野原にある花を無視している時点で、少しこれは頂けないと感じました。
この歌で 1 番問題だと感じたものが、ここにはあります。
それは、この歌で言いたいであろう趣旨を、自ら否定している ことです。
店先に並んでいる... 選別されてしまっている ことを認めちゃってます。
それって、大雑把ながら 順位 がついているんじゃないでしょうか?
ちなみに、野原で咲く花は枯れないようにと「競って」ます...
一方が枯れて、一方が綺麗に咲き乱れている、そういう情景を無視しちゃうんでしょうか?
そのために「花屋」にしたんでしょうか?
売れ残っちゃえば、処分されてしまう現実もありますが...
「花屋」「花」「きれい」と綺麗な表現が並んでいるだけのように思えてしまいます。
ここからは擁護です。
おそらく、この歌で 1 番言いたいのは、
一人一人違う種を持つ その花を咲かせることだけに
一生懸命になればいい
ここだと思います。(だから「花」という比ゆになってしまい無理が出た?)
これは大いに賛成です、それぞれ好きな分野で花を咲かせれば良いのです。
おそらく、この部分があるからこそ、曲全体として何が言いたかったのか、
皆さんは感じ取ることができ、絶賛しているのではないでしょうか?
もし「曲調や単語がきれいだから」という理由で、絶賛している人が大半であれば、それまでですが、
そうではなく、この部分から脳内補完できているのであれば、全然問題ないと思います。
もっとフォローします。
歌詞というものは、くどくならないように無茶な要約や省略をすることが多々あるようです。
今回も要約が局所的だったために、誤解され易く伝わる部分があるのではないかと感じました。

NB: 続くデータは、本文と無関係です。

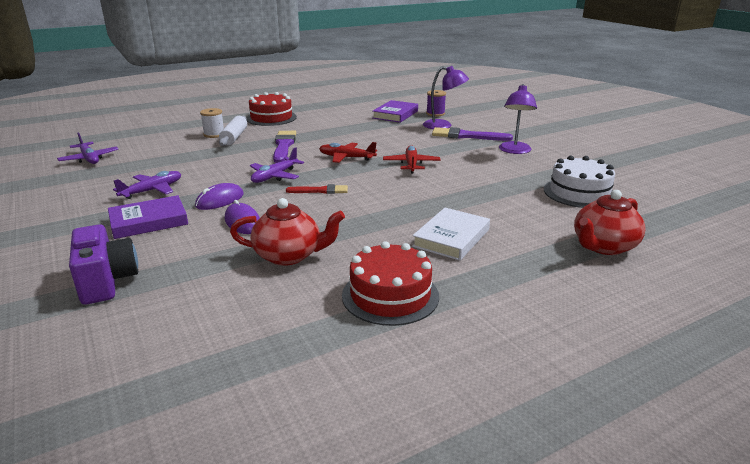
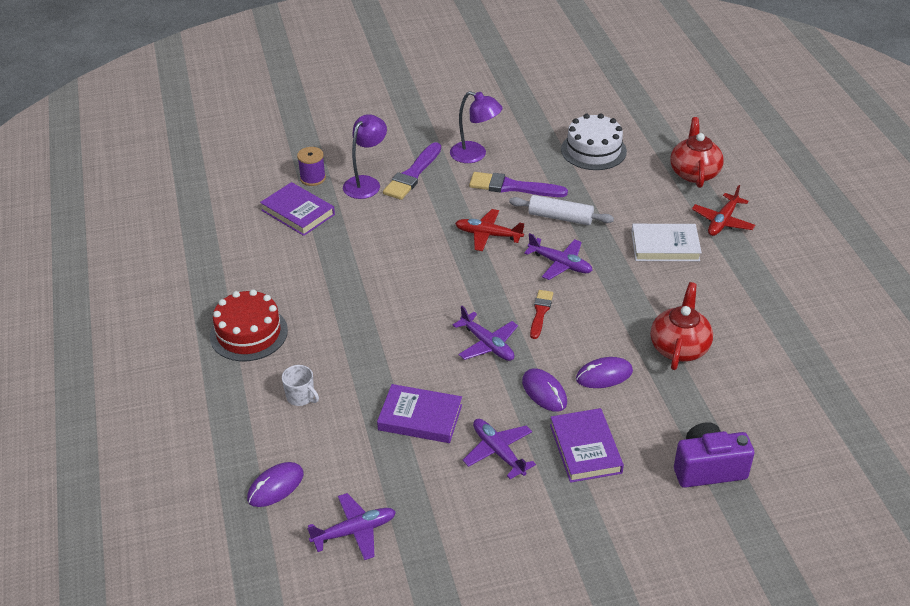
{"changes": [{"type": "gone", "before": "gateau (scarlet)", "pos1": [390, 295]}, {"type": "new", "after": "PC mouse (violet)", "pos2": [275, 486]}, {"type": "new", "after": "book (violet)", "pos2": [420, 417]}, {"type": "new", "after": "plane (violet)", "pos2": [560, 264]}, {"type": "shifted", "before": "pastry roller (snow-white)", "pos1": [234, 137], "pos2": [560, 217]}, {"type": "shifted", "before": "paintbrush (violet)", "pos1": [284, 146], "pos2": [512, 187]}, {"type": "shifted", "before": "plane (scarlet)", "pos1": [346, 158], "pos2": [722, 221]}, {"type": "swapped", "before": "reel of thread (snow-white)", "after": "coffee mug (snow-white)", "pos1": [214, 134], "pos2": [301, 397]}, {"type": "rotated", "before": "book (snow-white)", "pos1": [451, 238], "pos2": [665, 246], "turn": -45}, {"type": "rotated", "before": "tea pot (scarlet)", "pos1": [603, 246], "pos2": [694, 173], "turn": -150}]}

花屋さんの表現は矛盾していますが、「種を持つ」にかけたくて
綺麗なイメージのある "花" を出した以上、仕方がなかったと考えています。
決して「頑張るな」という歌ではないことを祈りつつ長文終了です... (・人・)
ああ、かなり恐ろしいことを書いています... (;_ _)
SMAP も槇原さんも嫌いじゃないんですよ...
私は「頑張っている人」や「才能ある人」を尊敬しています。
その尊敬している方々を、否定されたような気がしてならなかっただけなのです。
最初はそこからスタートしましたが、今は色々と噛み砕けて良かったと感じます。